The default answer most developers give clients is “Next.js.” Often, it’s the wrong one.

Here’s how I think about the choice on real projects.

When I reach for Astro

  • Marketing sites, landing pages, portfolios — anything that’s mostly content and a little interactivity
  • Clients who plan to edit copy in a CMS and never touch the code again
  • Projects where bundle size is the dominant performance win — restaurants, agencies, boutique brands
  • Fast launches — shipping a mostly-static site in under two weeks

Astro’s zero-JS default is genuinely great for this category. A marketing site has no business shipping 200KB of React just to render a hero and a form.

When I reach for Next.js

  • Dashboards and SaaS frontends where half the screen is interactive
  • Apps that need server-side data mutations as a first-class citizen (App Router is really good here)
  • Projects with existing React codebases or component libraries

I used to default to Next.js for marketing sites because “it’s the safe choice.” The result was always the same: 4s LCPs on mobile, a bloated bundle, and an annoyed client asking why their site felt slow.

Where Astro hurts

It’s not all wins:

  1. Hot reload on content collections can be flaky.
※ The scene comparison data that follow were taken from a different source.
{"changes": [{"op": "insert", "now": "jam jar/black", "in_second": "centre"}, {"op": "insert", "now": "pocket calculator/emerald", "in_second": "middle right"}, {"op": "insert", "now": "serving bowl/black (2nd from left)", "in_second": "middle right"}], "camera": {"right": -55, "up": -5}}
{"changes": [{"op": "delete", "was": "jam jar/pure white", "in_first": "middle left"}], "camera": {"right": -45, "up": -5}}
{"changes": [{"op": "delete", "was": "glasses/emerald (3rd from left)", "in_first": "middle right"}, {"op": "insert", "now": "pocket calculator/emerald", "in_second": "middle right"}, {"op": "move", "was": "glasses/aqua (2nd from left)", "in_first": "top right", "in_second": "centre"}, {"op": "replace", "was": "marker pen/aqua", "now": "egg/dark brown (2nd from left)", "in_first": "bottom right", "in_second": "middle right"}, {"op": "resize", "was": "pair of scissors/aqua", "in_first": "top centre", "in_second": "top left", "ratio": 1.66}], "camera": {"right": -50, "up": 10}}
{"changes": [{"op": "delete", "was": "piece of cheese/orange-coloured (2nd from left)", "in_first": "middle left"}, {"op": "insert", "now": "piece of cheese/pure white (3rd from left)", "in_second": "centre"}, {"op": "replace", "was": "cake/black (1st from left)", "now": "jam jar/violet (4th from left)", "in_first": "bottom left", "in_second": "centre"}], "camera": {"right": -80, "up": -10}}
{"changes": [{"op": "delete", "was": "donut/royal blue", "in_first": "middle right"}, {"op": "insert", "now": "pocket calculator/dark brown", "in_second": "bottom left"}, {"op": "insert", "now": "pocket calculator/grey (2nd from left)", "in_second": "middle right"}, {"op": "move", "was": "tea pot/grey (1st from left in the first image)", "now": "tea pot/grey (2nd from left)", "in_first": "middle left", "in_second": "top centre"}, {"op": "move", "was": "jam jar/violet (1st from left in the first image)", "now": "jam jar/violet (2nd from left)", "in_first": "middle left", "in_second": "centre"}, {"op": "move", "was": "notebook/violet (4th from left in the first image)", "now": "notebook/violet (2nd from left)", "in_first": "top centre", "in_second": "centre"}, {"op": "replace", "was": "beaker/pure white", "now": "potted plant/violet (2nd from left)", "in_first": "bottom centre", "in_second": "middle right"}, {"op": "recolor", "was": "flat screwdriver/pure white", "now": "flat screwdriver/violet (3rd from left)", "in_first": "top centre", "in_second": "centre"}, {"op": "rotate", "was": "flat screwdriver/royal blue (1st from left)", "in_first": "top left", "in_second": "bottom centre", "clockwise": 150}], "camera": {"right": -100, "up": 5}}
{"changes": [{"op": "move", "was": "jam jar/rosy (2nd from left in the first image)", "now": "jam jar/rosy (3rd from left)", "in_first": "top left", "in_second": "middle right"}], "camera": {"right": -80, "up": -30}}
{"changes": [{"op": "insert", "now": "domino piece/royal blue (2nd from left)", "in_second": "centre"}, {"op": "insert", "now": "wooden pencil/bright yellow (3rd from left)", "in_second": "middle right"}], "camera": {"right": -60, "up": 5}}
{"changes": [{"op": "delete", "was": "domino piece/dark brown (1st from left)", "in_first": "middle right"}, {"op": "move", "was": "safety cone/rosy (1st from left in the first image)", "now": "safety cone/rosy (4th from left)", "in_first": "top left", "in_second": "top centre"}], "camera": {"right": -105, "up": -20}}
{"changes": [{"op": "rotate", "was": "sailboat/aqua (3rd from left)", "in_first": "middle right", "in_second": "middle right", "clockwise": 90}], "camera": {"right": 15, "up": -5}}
Edit an MDX file, sometimes the dev server doesn’t notice until you restart.
  2. Hydration of heavy interactive components is clunkier than Next.js. If you have 15 interactive widgets on one page, you’ll find yourself reaching for client:load everywhere and wondering why you didn’t just use Next.

The pitch that works

“Your site will load in under a second on a mid-range Android on 4G. That’s not true of most Next.js marketing builds.”

Clients understand speed. That’s usually enough.